On occasion this has meant the Journal has come under outside pressure, both commercial and political, but the Bancrofts and our publishers have always stood firm. In the 1950s, these columns defended Journal reporters against General Motors for disclosing the car company's tactics against independent auto dealers only weeks after we had defended GM against the government's trustbusters. GM pulled its advertising for a time, only to back down later, and the episode helped the Journal build credibility as independent of advertising interests.

Our former Editor Robert Bartley once told us of being called on the carpet by Henry Kissinger, then the Secretary of State, for opposing détente and arms control with the Soviet Union. Journal Publisher and CEO Warren Phillips accompanied Bartley to the meeting, and started things off by asking Mr. Kissinger what all of his Spengler-pessimism talk vis-à-vis the Russians was about. The anti-détente editorials kept coming, and Bartley and Mr. Kissinger later became friends.

The 1990s were especially controversial with the Journal's reporting about Whitewater and Bill Clinton's ethics, and more than one liberal thought he could mute Bartley's campaign in the wake of the Vincent Foster suicide. But the Bancrofts and Publisher Peter Kann stood up to the pressure.

Perhaps the sternest commercial test has come as we have expanded abroad, especially in Asia. The Journal has been banned or had its circulation restricted in many countries, and a reporter for another Dow Jones publication went to jail in Malaysia. In Singapore, a big market for the Journal, the government made the editorial page the first target of its campaign to curtail Western coverage of its domestic politics in the mid-1980s. While other companies--notably Bloomberg--have surrendered pre-emptively, the Journal has been nearly alone in fighting back. Freedom of the press has improved in Asia as democracy has expanded, and we're proud to continue fighting for freedom and human rights today in China.

We could tell other stories, but the essential point is that our owners have allowed us to speak our mind on behalf of a consistent set of principles.

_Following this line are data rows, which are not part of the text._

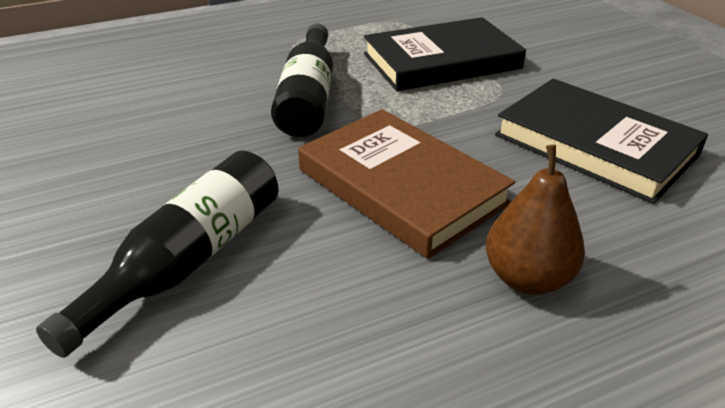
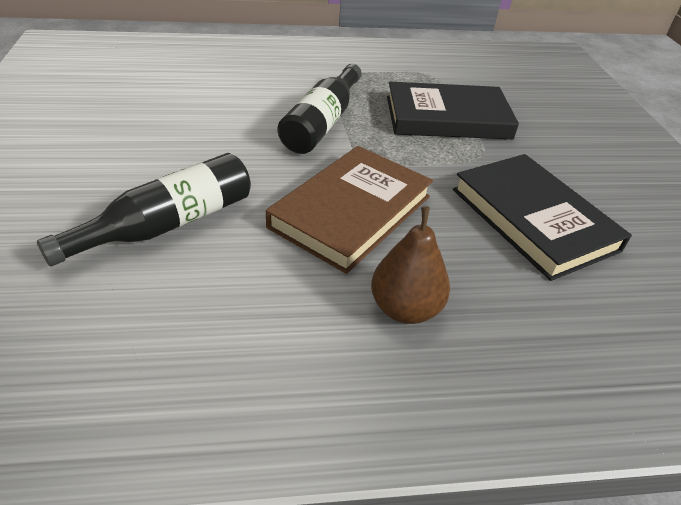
camera: 15 degrees right, 5 degrees up
(401, 186) = (351, 211): brown book -> brown book turned 60 degrees clockwise

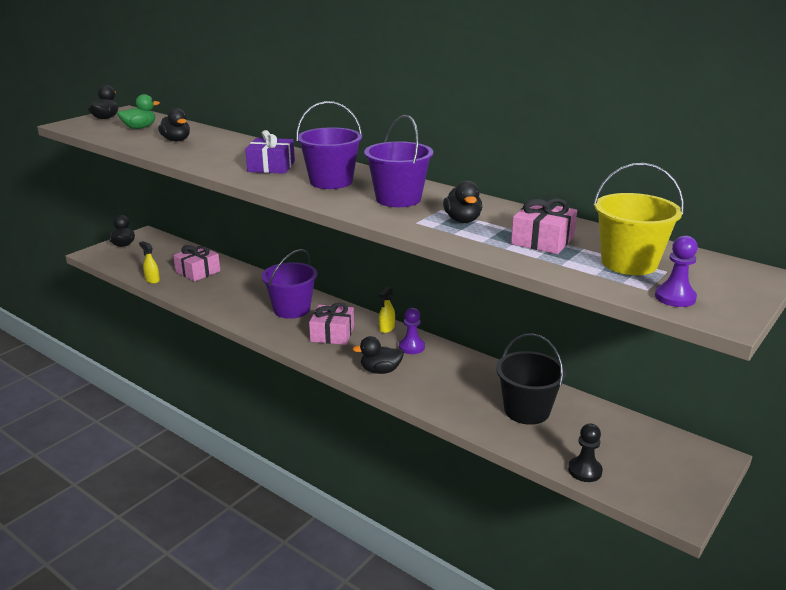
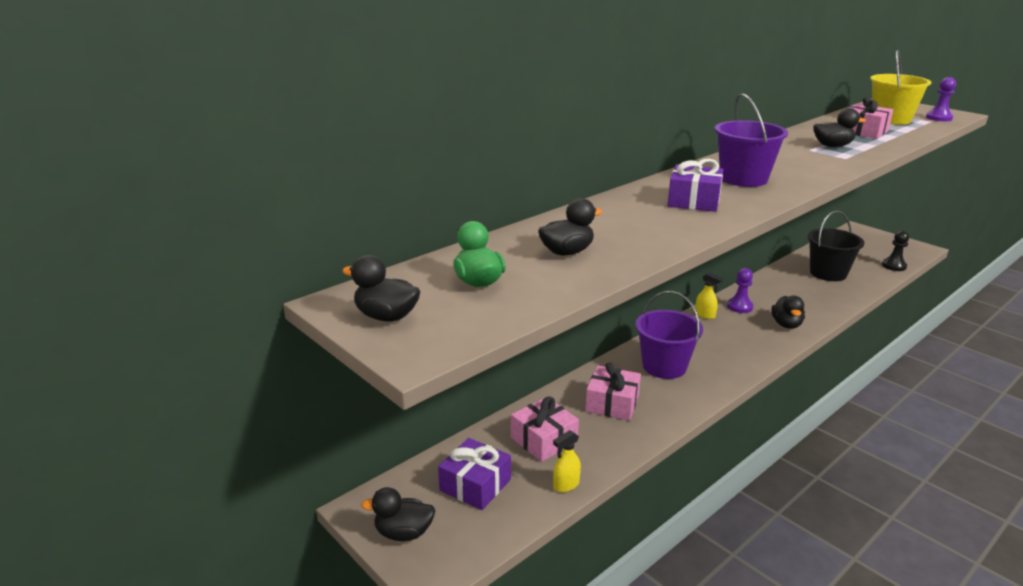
camera: 80 degrees left, 0 degrees up
(157, 257) = (475, 485): none -> purple gift
(332, 334) = (719, 344): pink gift -> pink gift (612, 403)
(398, 199) = (788, 159): purple bucket -> none

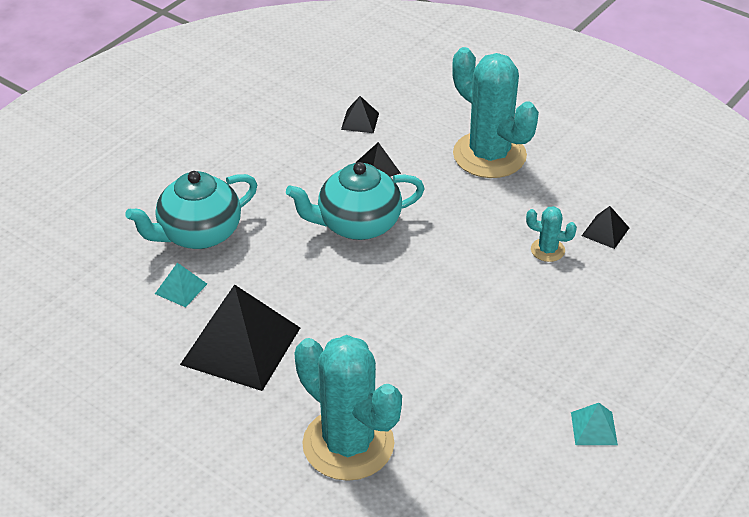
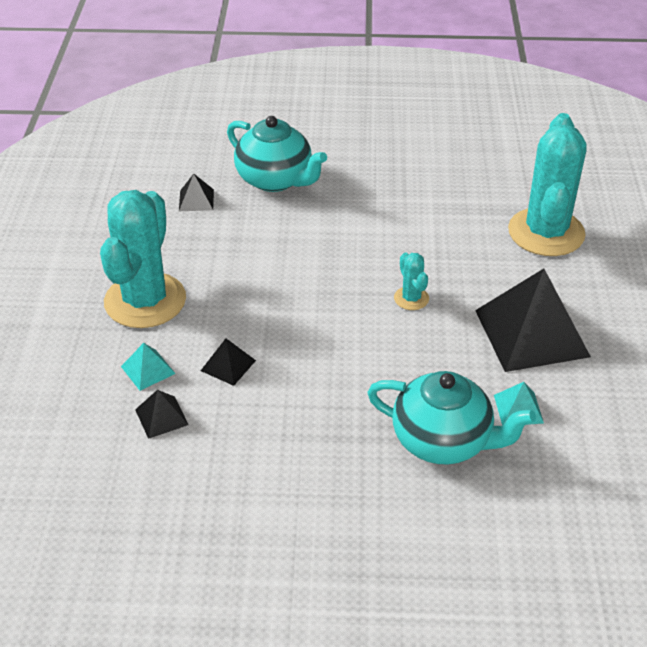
camera: 125 degrees left, 0 degrees up
(357, 224) = (322, 339): turquoise teapot -> turquoise teapot (275, 180)
(547, 250) = (248, 220): turquoise cactus -> turquoise cactus (411, 298)
(594, 428) = (405, 141): turquoise pyramid -> turquoise pyramid (148, 370)

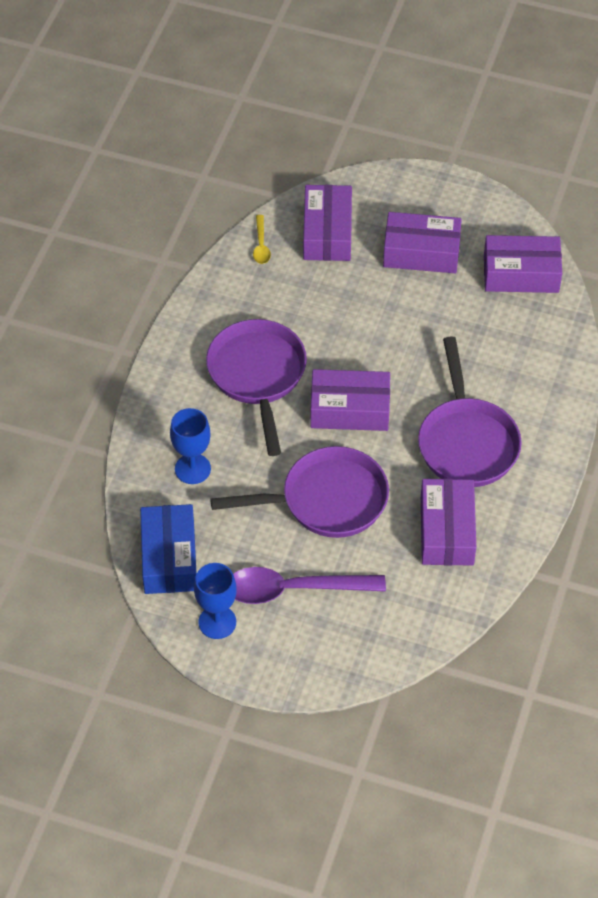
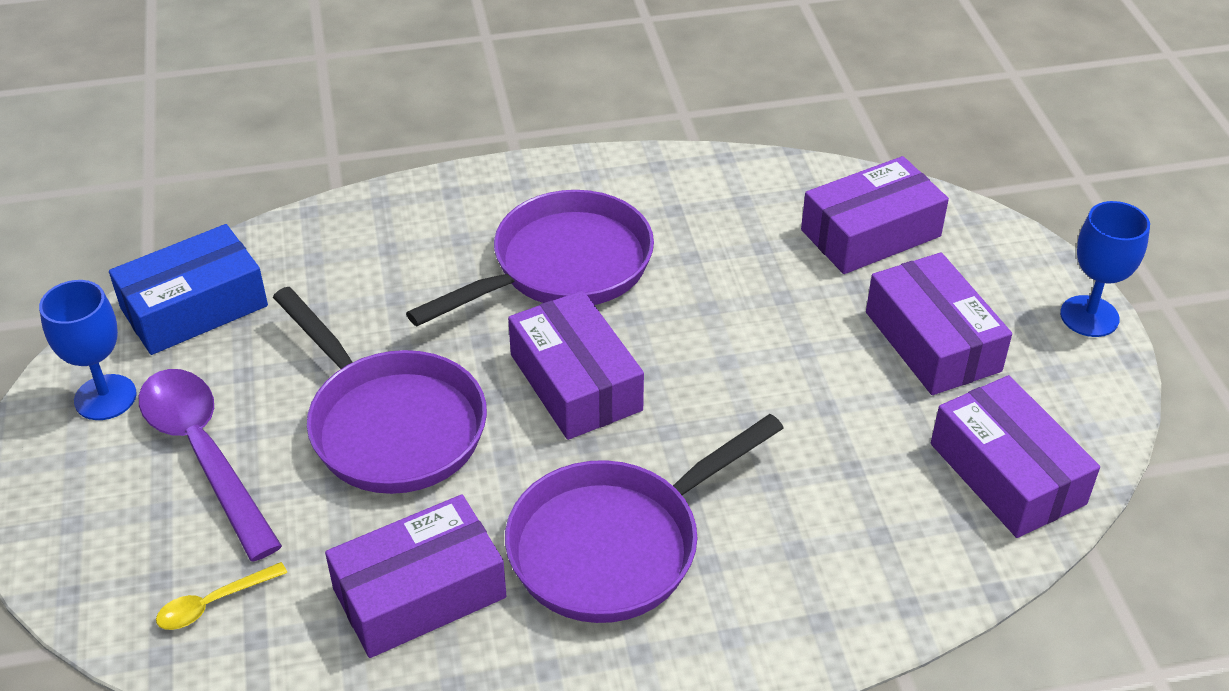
camera: 60 degrees right, 10 degrees down
(192, 469) = (359, 270): blue goblet -> blue goblet (1089, 316)
(261, 245) = (787, 182): yellow spoon -> yellow spoon (213, 603)

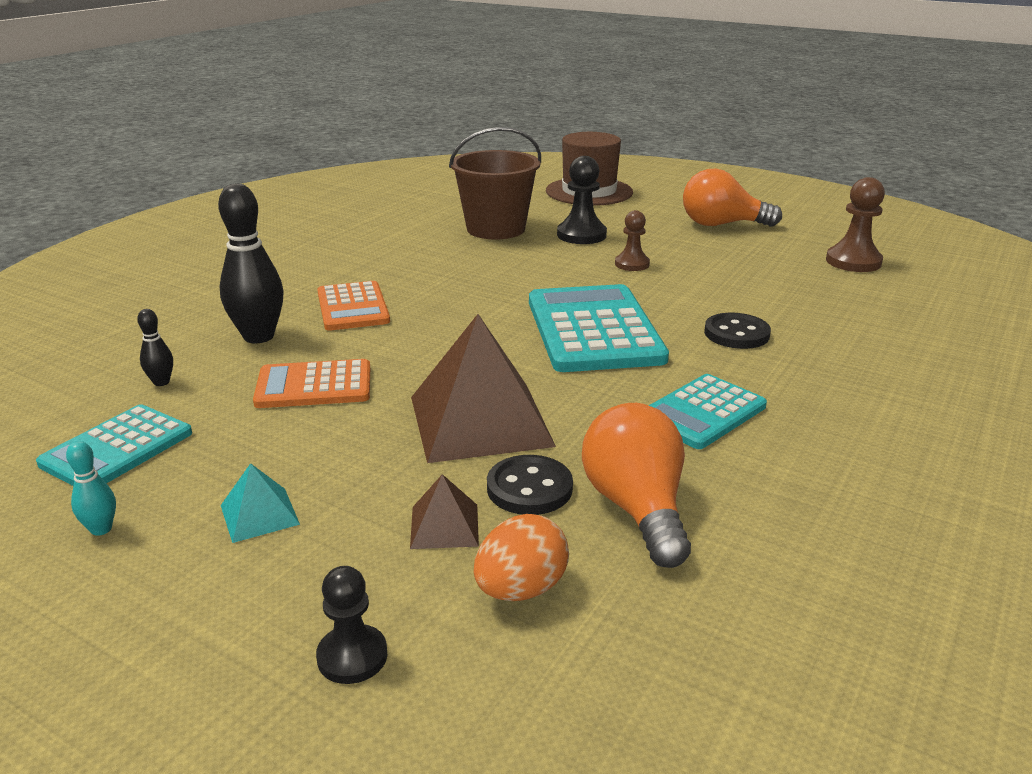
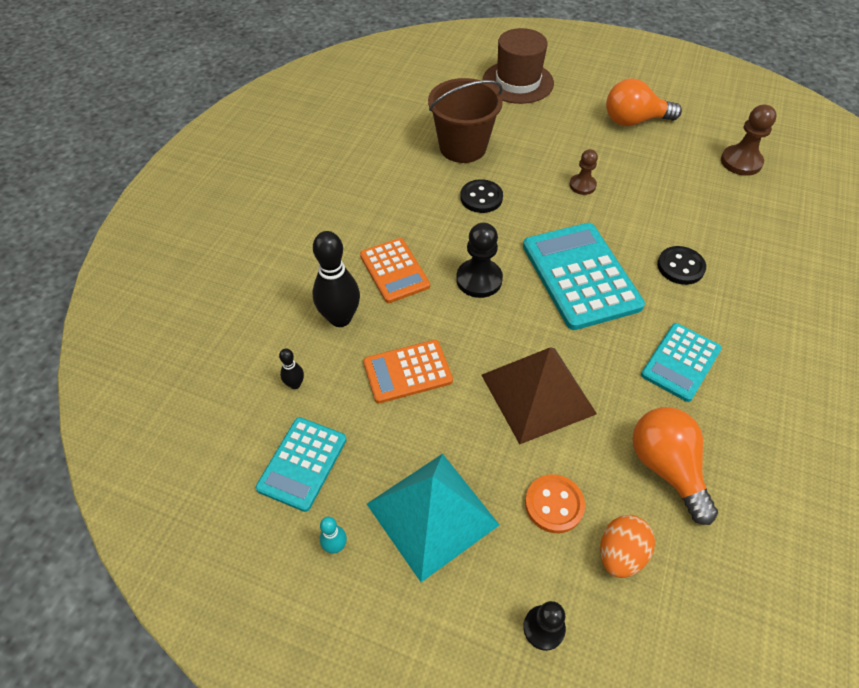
camera: 10 degrees left, 25 degrees up
(259, 514) = (432, 514): turquoise pyramid -> turquoise pyramid, size x2.22
(444, 526) = (554, 504): brown pyramid -> orange button
(529, 488) = (594, 459): black button -> black button (481, 198)
(581, 235) = (532, 148): black pawn -> black pawn (479, 280)

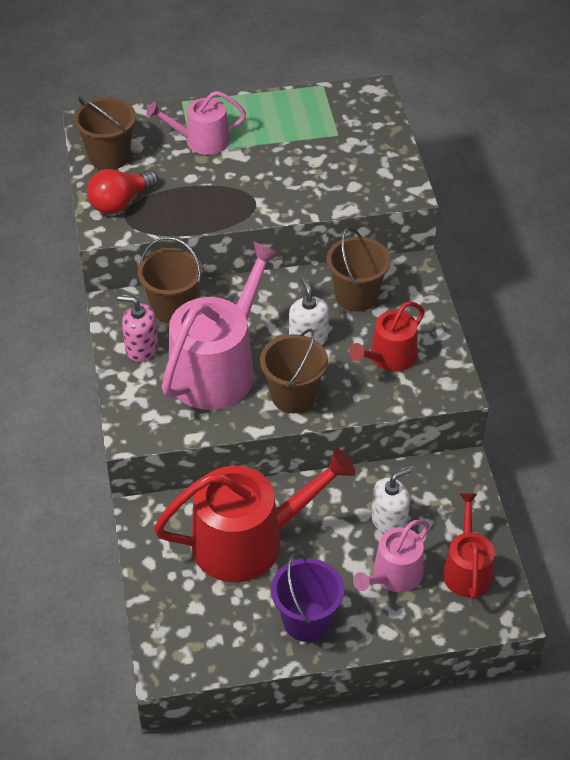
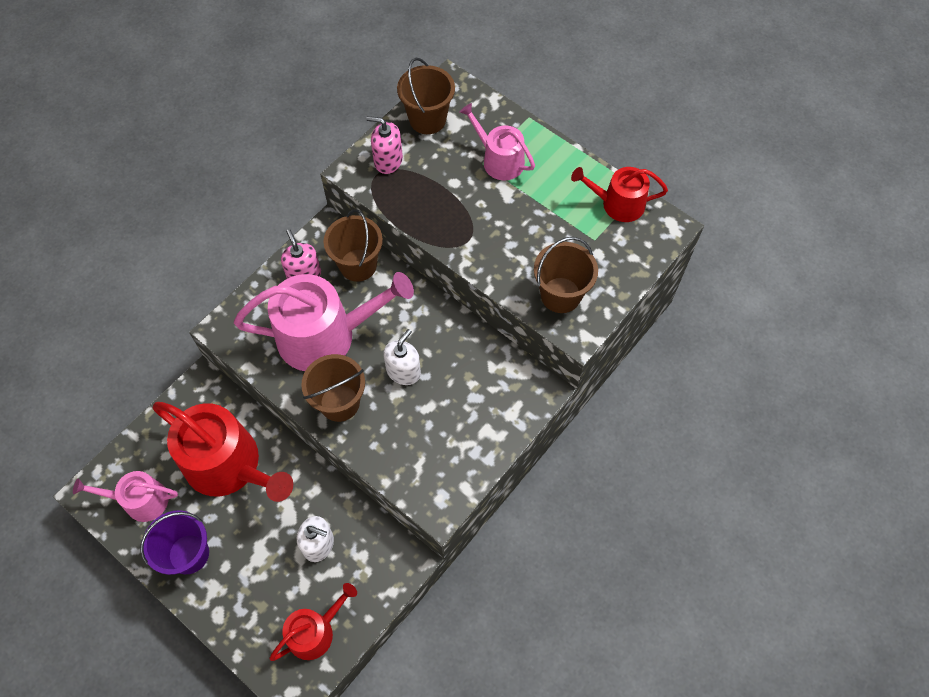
camera: 50 degrees right, 15 degrees up
(120, 202) = (388, 161): red light bulb -> pink soap dispenser
(356, 296) = (475, 372): brown bucket -> brown bucket (560, 295)
(389, 357) = (432, 439): red watering can -> red watering can (617, 204)
(393, 576) = (270, 583): pink watering can -> pink watering can (140, 500)

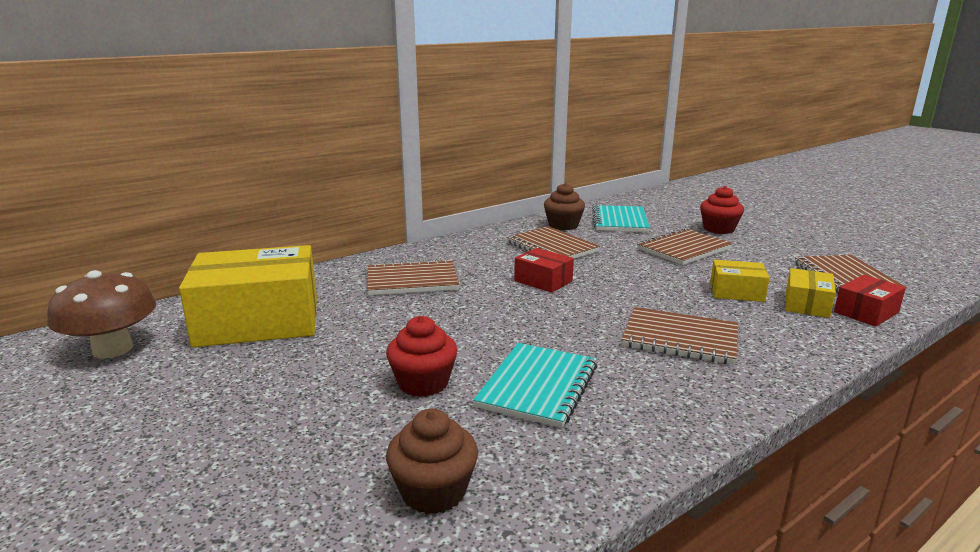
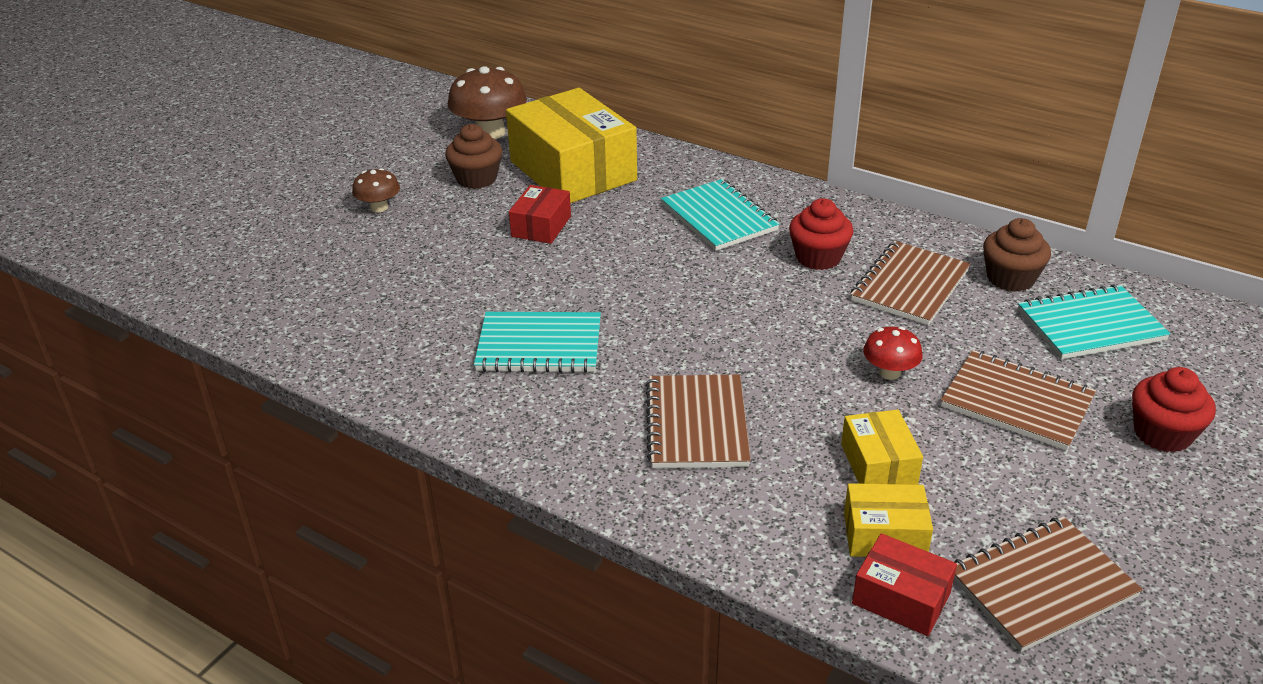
camera: 70 degrees right, 15 degrees up
(160, 449) = (379, 207): none -> brown mushroom
(412, 280) = (719, 217): brown notebook -> turquoise notebook
(423, 383) = (513, 284): red cupcake -> red cupcake (818, 257)
(433, 491) = (373, 328): brown cupcake -> brown cupcake (476, 179)
(543, 281) = (787, 301): red box -> red box (541, 226)
(642, 270) = (889, 372): none -> red mushroom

Readers may like, or loathe, those beliefs and our way of defending them. But we like to think this brand of independence is one reason the Journal has attracted such an influential readership. To borrow a phrase from modern business lingo, we hope it is part of our value proposition.

At a dinner honoring their century of Journal ownership in 2002, Bob Bartley expressed his gratitude to the Bancrofts for their support, noting that some of his editorials over 30 years must not have sat well with everyone in the ideologically diverse clan. But Bartley added that his proudest boast was that he ran the only editorial page "that sells newspapers." We can't say what any future owner would do, but we doubt one would be foolish enough to undermine this market appeal.

On January 2, 1951, William Grimes wrote a memorable editorial, "A Newspaper's Philosophy," that summed up our worldview this way:

"On our editorial page we make no pretense of walking down the middle of the road. Our comments and interpretations are made from a definite point of view. We believe in the individual, in his wisdom and his decency. We oppose all infringements on individual rights, whether they stem from attempts at private monopoly, labor union monopoly or from an overgrowing government. People will say we are conservative or even reactionary. We are not much interested in labels but if we were to choose one, we would say we are radical."

Even 56 years later, that still sounds good to us. Whether the Bancroft family sells or not, and no matter who is the buyer, we plan to stand for those beliefs for as long into the future as we are able.